La demande de déblocage exceptionnelle ne peut être présentée qu’une seule fois par organisme gestionnaire. Si les avois du salarié sont gérés par plusieurs organismes gestionnaires, le salarié pourra formuler une demande auprès de chacun des gestionnaires mais toujours à concurrence du plafond de 10.000 Euros nets.
La conclusion d’un accord collectif – devant le cas échéant être déposé sur la plateforme « Téléaccords » – pourrait être requis dans certaines situations (principalement dans l’hypothèse où les sommes ont été affectées à l’acquisition de titres de l’entreprise ou à l’acquisition de parts ou d’actions d’organismes de placement collectif). Dans une telle hypothèse, la FAQ publiée par le Ministère du travail invite les négociateurs à conclure un tel accord avant la fin du mois de Novembre prochain afin de permettre aux salariés de formuler leur demande de déblocage avant la date limite du 31 décembre 2022.
Obligation d’information incombant à l’entreprise
L’ensemble des modalités détaillées ci-dessus peuvent être difficiles à appréhender pour les salariés.
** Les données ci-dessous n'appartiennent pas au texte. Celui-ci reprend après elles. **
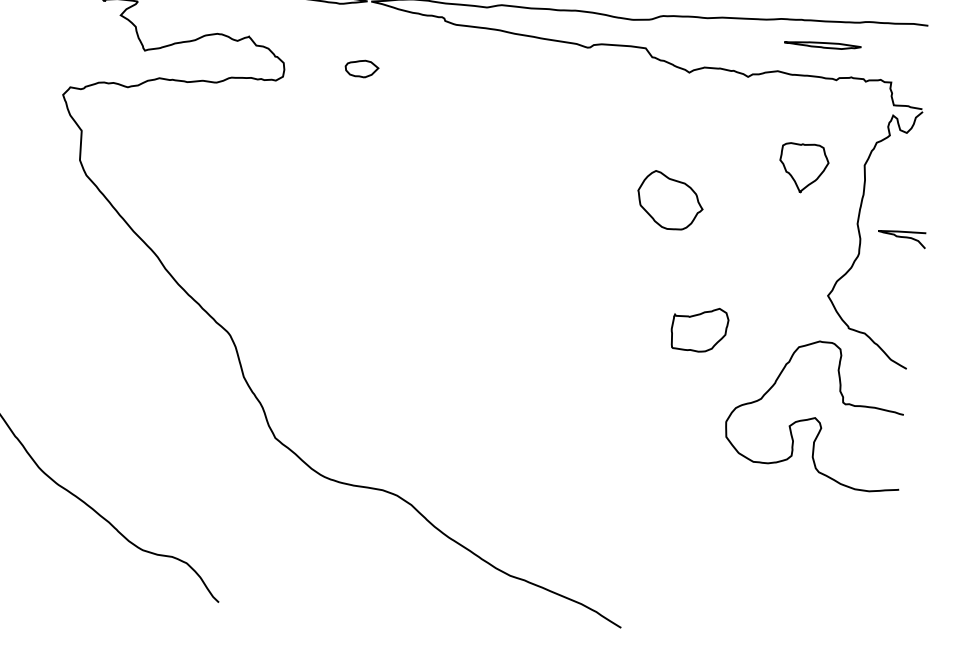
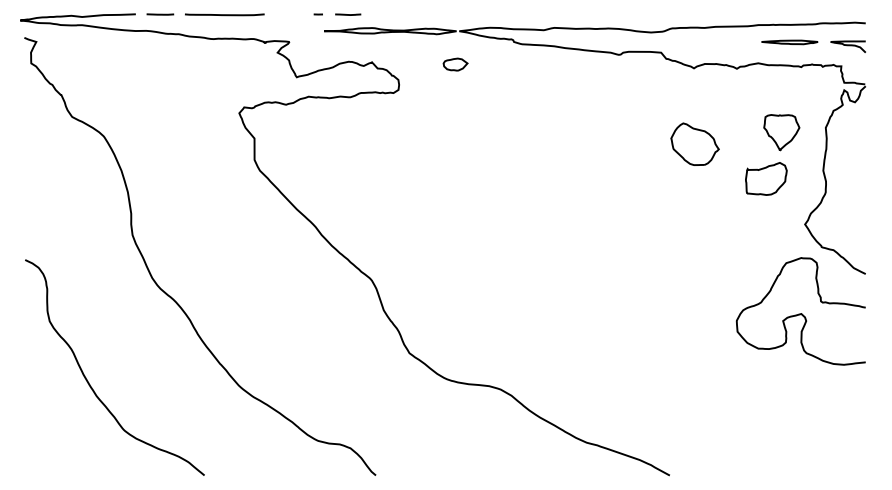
part: (361, 68) -> (455, 64), moved
part: (669, 199) -> (694, 143), moved
curve: (900, 238) -> (847, 46), moved
part: (700, 329) -> (766, 178), moved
Aussi, la loi du 16 août 2022 prévoyait-elle une obligation d’information des bénéficiaires à la charge de l’employeur « dans un délai de 2 mois à compter de la promulgation de la loi ».
La FAQ publiée par le Ministère du Travail rappelle ainsi que les employeurs devront informer les bénéficiaires avant le 16 octobre 2022 de la faculté de déblocage exceptionnel dont ils disposent.
Si cette information peut être effectuée par tout moyen (courriel, affichage…), nous recommandons fortement aux employeurs de garder trace de cette communication et ce, afin d’éviter les risques de de contentieux ultérieurs engagés par les salariés au motif qu’ils auraient été privés de la faculté de mobiliser ce dispositif.